Every 26 months, Earth laps Mars in our shorter, faster orbit around the Sun. The moment when Earth, Mars, and Sun align — with Earth in the middle — is called opposition, and it marks the best viewing conditions for the Red Planet.
At the February 2027 opposition, Mars will be approximately 100 million kilometres from Earth — its closest approach of this 26-month cycle. It will shine at magnitude -1.2, bright enough to be one of the most dramatic objects in the winter sky: an unmistakably orange-red point, brighter than most stars, burning steadily above the southern horizon.
Not All Oppositions Are Equal
Mars's orbit is significantly elliptical compared to Earth's. This means the planet's distance from the Sun varies by nearly 50 million kilometres between its closest and farthest points.

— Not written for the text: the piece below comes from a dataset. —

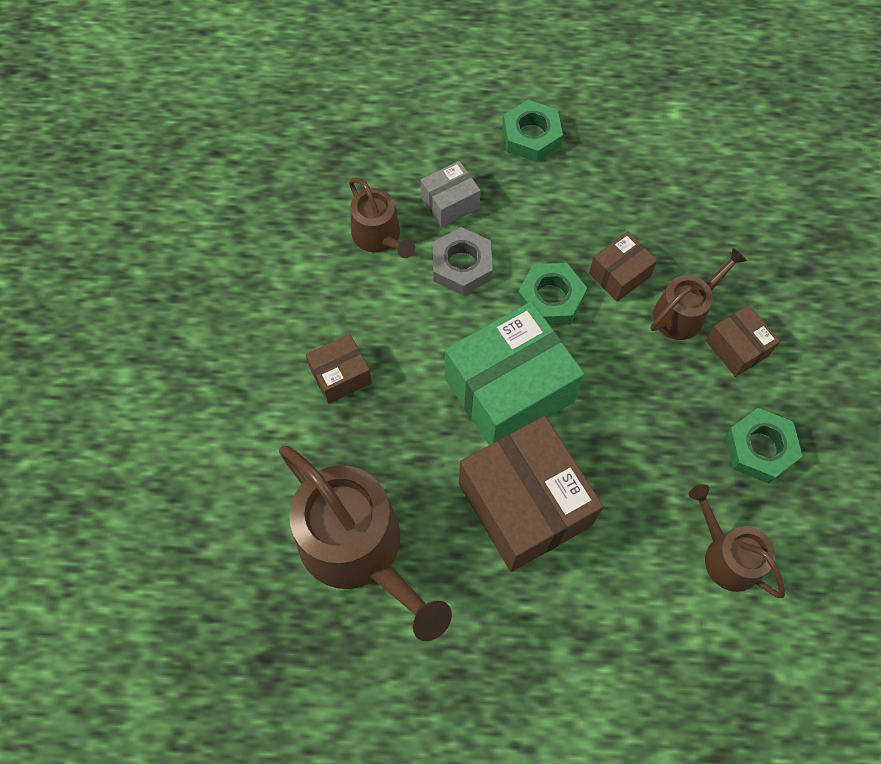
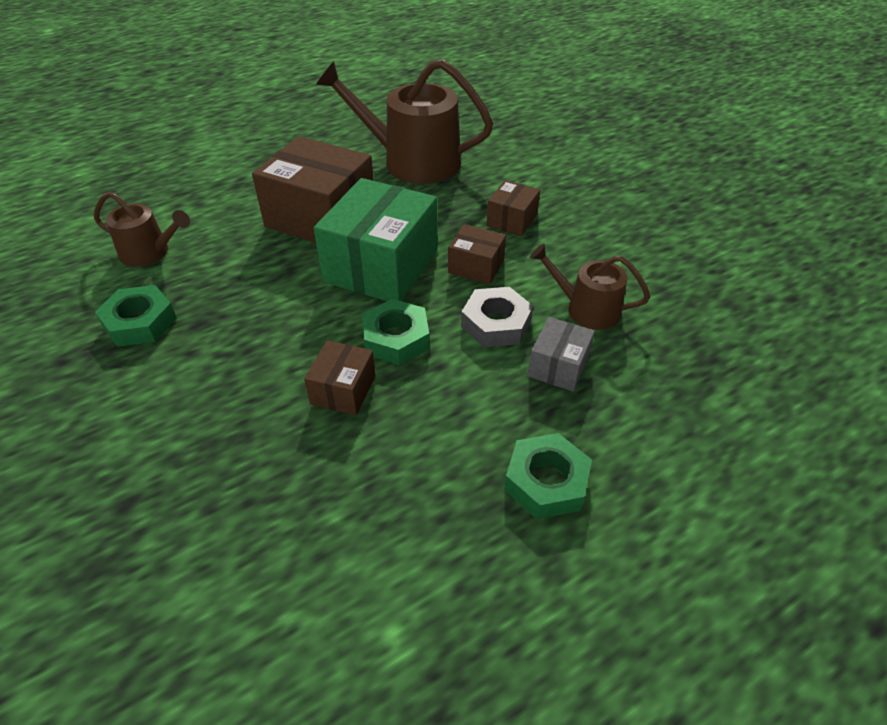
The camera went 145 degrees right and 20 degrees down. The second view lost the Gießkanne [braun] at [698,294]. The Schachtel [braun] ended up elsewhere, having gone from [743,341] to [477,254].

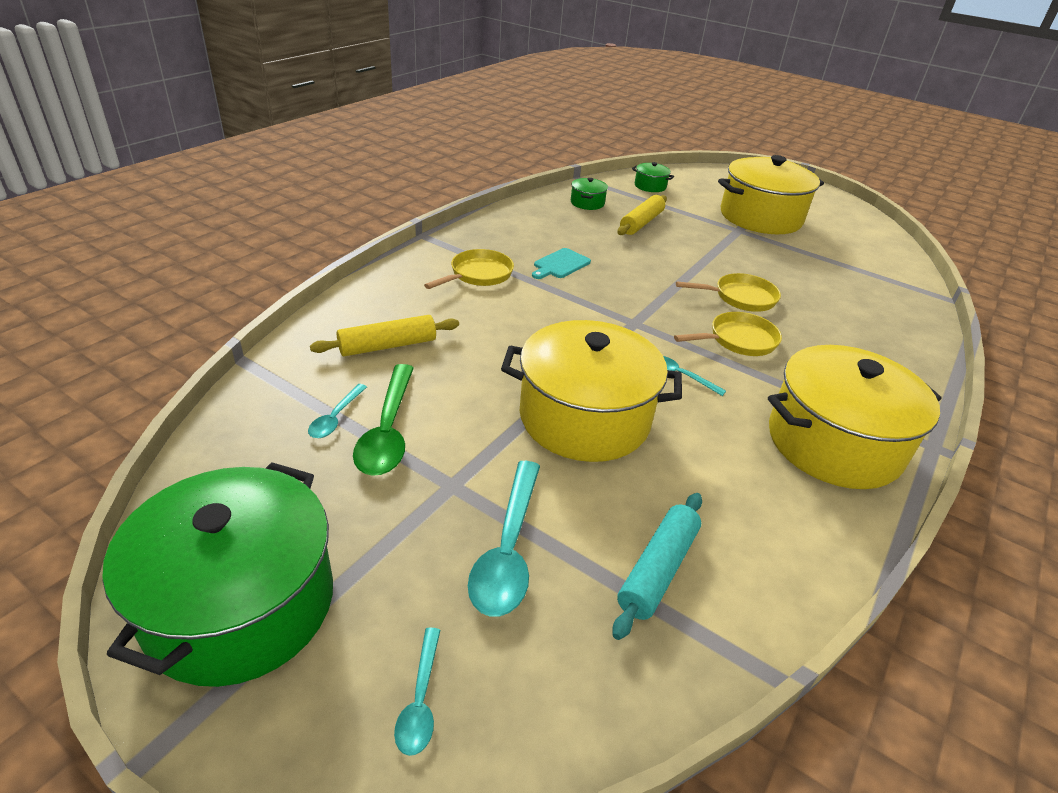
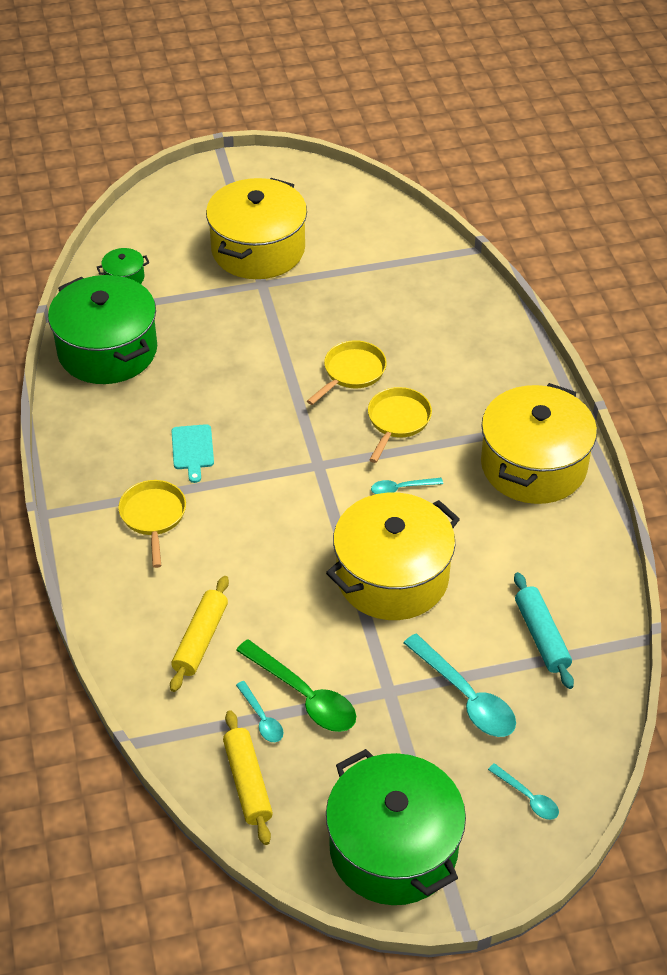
The camera went 45 degrees left and 10 degrees up. The Nudelholz [gelb] ended up elsewhere, having gone from [642,215] to [248,777]. The size of the Kochtopf [grün] at [589,194] changed by a factor of 2.40.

When opposition occurs near Mars's closest approach to the Sun (perihelion), the two planets can come within 55 million kilometres — a "perihelic opposition." When opposition happens near Mars's farthest point from the Sun (aphelion), the closest approach can be 100 million kilometres.
The 2027 opposition is near the middle of this range — a moderately favourable opposition. It's not the 2003 opposition (the closest Mars approach in 60,000 years, at 55.76 million km) but it provides significantly better views than poor opposition years.
Finding Mars
Look southeast after sunset in February 2027. Mars will be in Leo, a notable position above the ecliptic. Its distinctive orange-red colour is unlike any star — no star in the sky matches it. It doesn't twinkle like stars do because it's a disc, not a point, at closest approach.
Mars rises in the east in the early evening, climbs to the south by midnight, and sets in the west before dawn. The entire night it dominates its corner of the sky.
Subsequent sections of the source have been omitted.